Understanding your listening stats
Everything is computed from one thing, your plays, each a single listen with a timestamp and a source. No weighting, no algorithmic massaging: a play is a play. What makes the numbers trustworthy is the cleanup that happened on the way in, de-duplication across services and MusicBrainz matching, which pools name variants of the same recording into one line. The example profile shows every view below with sample data.
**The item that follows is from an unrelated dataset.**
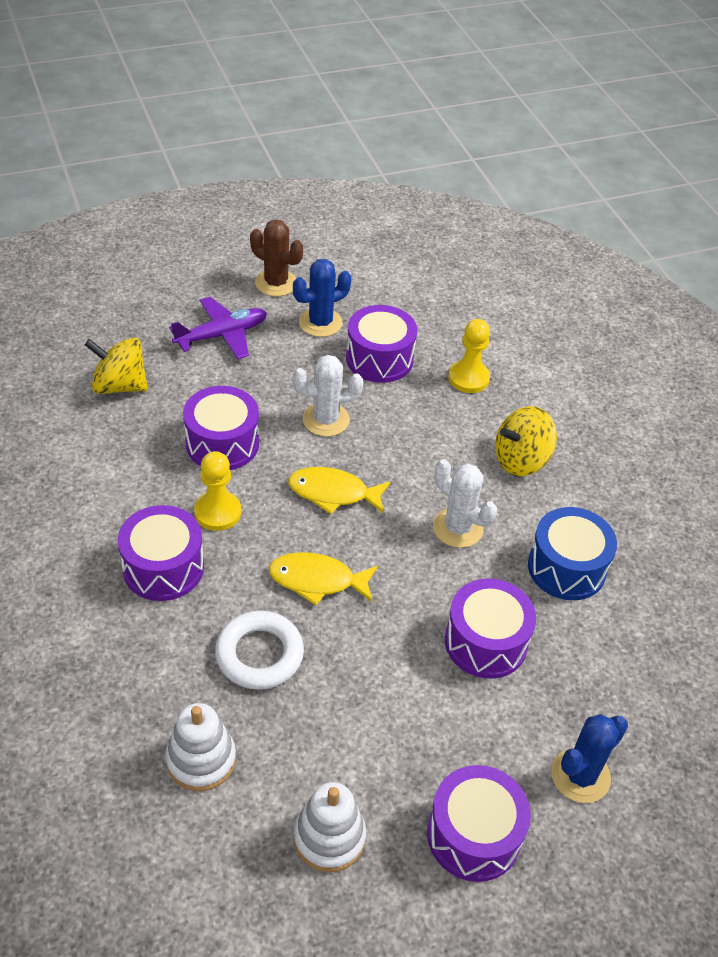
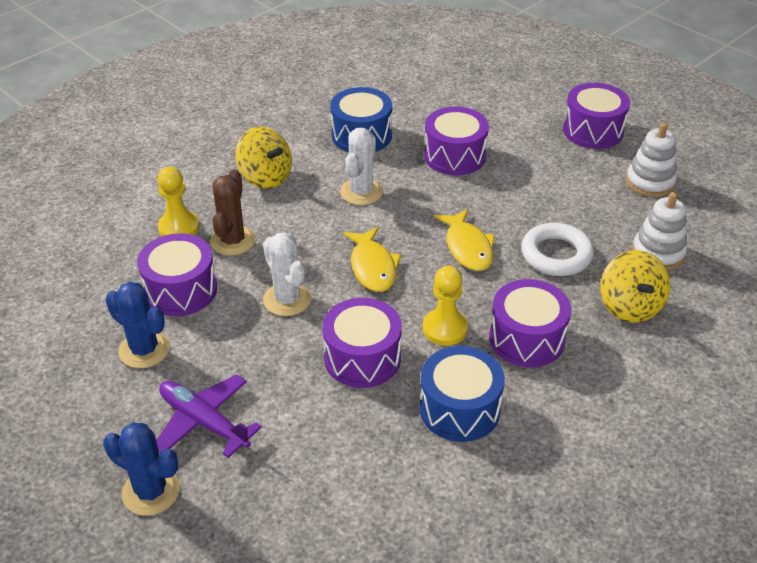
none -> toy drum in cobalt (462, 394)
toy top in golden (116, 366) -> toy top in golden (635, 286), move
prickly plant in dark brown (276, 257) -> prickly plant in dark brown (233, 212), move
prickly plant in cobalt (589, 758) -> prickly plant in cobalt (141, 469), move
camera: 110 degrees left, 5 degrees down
Top artists, albums and tracks
The library view ranks your artists, albums and tracks by play count, with a time-period filter: the last 7, 30, 90, 180 or 365 days, or all time. The filter counts plays inside the window, an artist you binged in 2019 can top your all-time list while being absent from your last-30-days list. Click through any artist, album or track for its full history: when you found it, when you wore it out, every listen on a timeline.
Streaks
A streak is consecutive calendar days with at least one play. Stick shows your current streak (running up to today) and your longest ever. Streaks are only as complete as your data. If your history has gaps, a stretch before you scrobbled, an offline period the Apple Music poller couldn't see, a real-life streak can show as broken. The fix is usually importing the fuller export file that covers the gap.
The listening clock
The clock is a day-of-week × hour-of-day heatmap of your entire history: each cell is how often you've listened during that hour on that weekday, darker meaning more. It's the view that tells you who you are, the Monday 9am commuter block, the Saturday-afternoon vinyl-hour column, the 2am insomnia rows. Nothing else in your stats is as instantly recognizable as the shape of your own weeks.
Plays by year and month
A simple bar per year (and per month, zoomed in), covering everything you've imported. This is where multi-year exports pay off: import a decade of data and you can watch your listening volume rise and fall around jobs, moves and life phases. It's also a good integrity check, a year that looks suspiciously empty usually means a gap in your source data, not a year of silence.
Sources
The per-source breakdown shows how your plays divide between Last.fm, Spotify, Apple Music and Plex. Beyond curiosity, it's the fastest way to sanity-check an import, if you just imported ten years of scrobbles and Last.fm's share barely moved, something's off (probably a column mapping; check the import guide).
Genres
The genre breakdown is computed from MusicBrainz's community genre tags for the artists, albums and recordings you actually played, not from any service's marketing categories. Genres fill in gradually after an import, as the background worker fetches tags alongside its matching work, so don't worry if this chart looks sparse on day one and richer a few days later.
Recommendations
Once a week, Stick builds a set of artist and track suggestions from your own history: forgotten favourites you haven't played in ages, artists similar to what you've been living in lately, and the occasional wildcard. They're computed from your plays and refreshed weekly, the more history you import, the better they read you.
Getting more out of it
- Import all your sources, stats computed from half your listening are half-true. The Apple Music, Spotify and Last.fm guides cover each export.
- Keep it flowing with live tracking or the Plex webhook so today's listening shows up today.
- Spend a few minutes in Needs Attention after a big import, every fix sharpens every chart.